The Utilitarian Ethicist Part Two
I am hoping you can solve this sticky wicket because I wrote in to Mr. Blue at Salon and instead of giving me an answer I could actually use, he told me about how he and Mrs. Blue had tickets to "Aida".
I'm a writer, but right now I work in an office putting labels on file folders and putting the file folders in order. This takes about three hours to do a day and I'm left with the remaining hours to work on my writing and prepare and send out manuscripts. Doing this uses up a lot of office supplies, and recently I've started using the postage machine as well, which really adds up after awhile. Even though I'm woefully underpaid for my work, I'm feeling guilty for this quasi-theft. Of course, this company makes billions of dollars and probably doesn't notice a few extra, purloined paperclips. I'm thinking about including the company in the acknowledgements to my first book. Do you think that's sufficient? --May Barker
Are you at all surprised that Mr. Blue was unable to help you with a serious ethical dilemma? Exactly what are his qualifications? Folk humorist? Pragmatist? Public radiofs rube in residence? Bah! You might as well go to a TV writer for help.

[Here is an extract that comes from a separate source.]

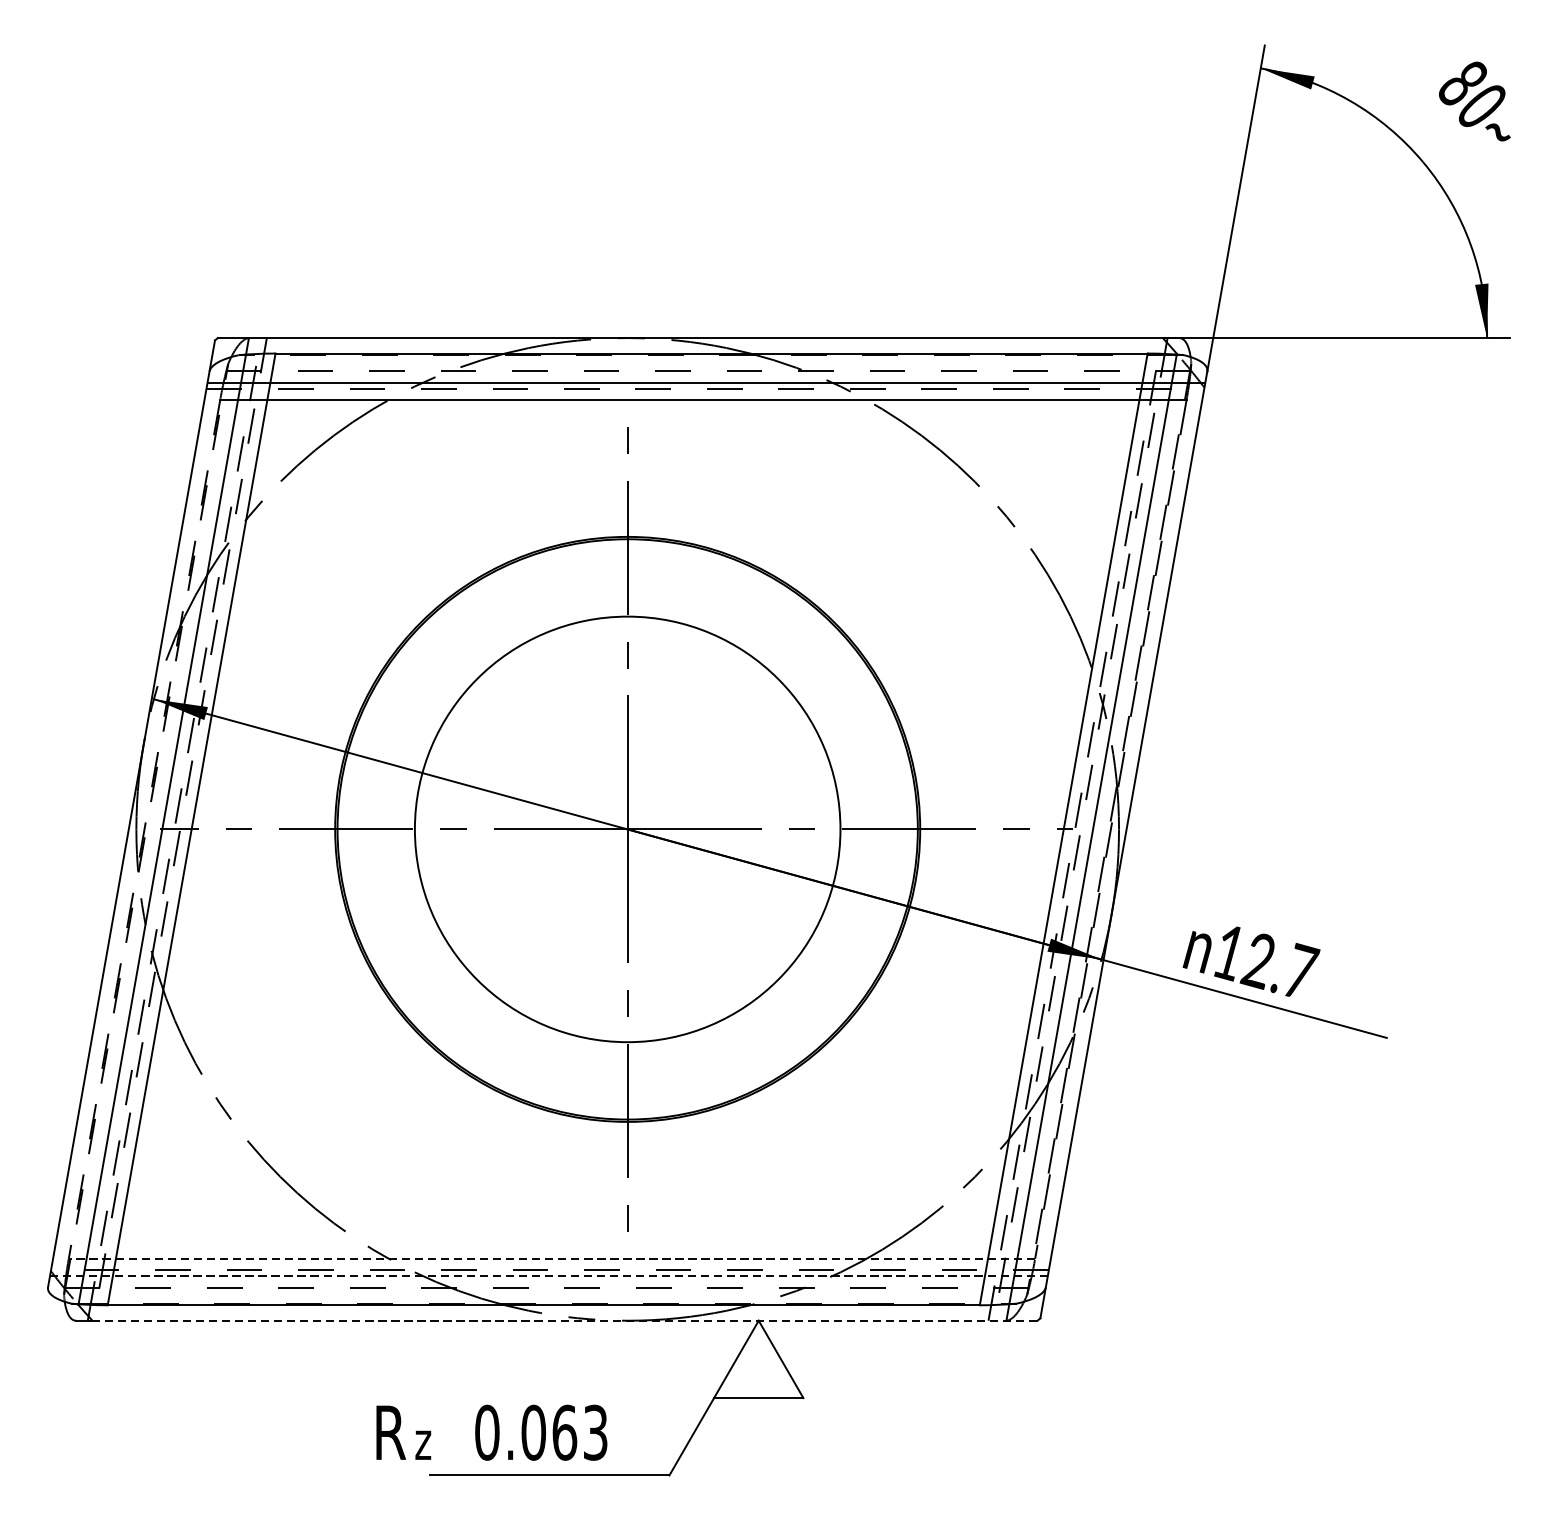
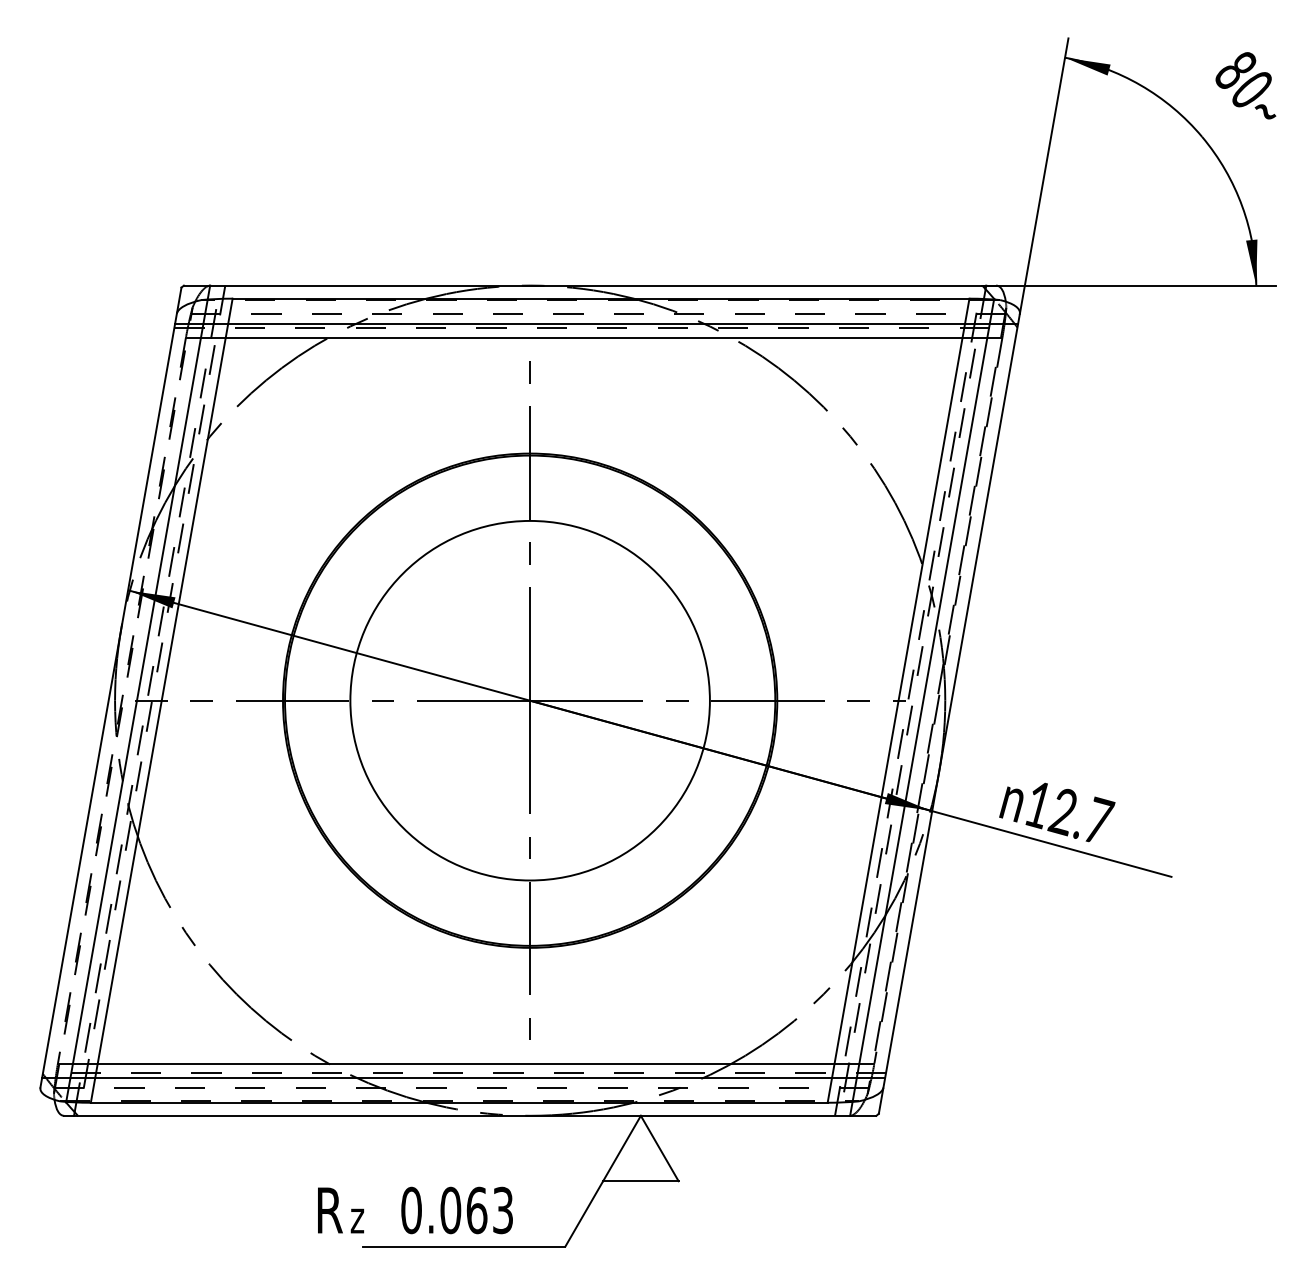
line: (551, 1258) -> (465, 1063), dashed -> solid
line: (548, 1275) -> (463, 1077), dashed -> solid
line: (564, 1320) -> (476, 1115), dashed -> solid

As for "Aida," don't get me started on Elton John's post-Bernie Taupin oeuvre. Mr. Blue would have been better off turning the sound down on "Cleopatra" and dropping the old diamond phonograph needle on "Madman Across the Water".
To your question, forget about putting your employer in the acknowledgements of your book. It's a less than worthless gesture. Instead, perform the following thought experiment: In the past several years, underpaid, delusional and disgruntled workers have been responsible for a tragic outbreak of deadly office violence across this country. In hindsight, don't you think their employers would have happily traded a few dollars worth of number 10 envelopes and pre-paid postage in return for peace in the workplace?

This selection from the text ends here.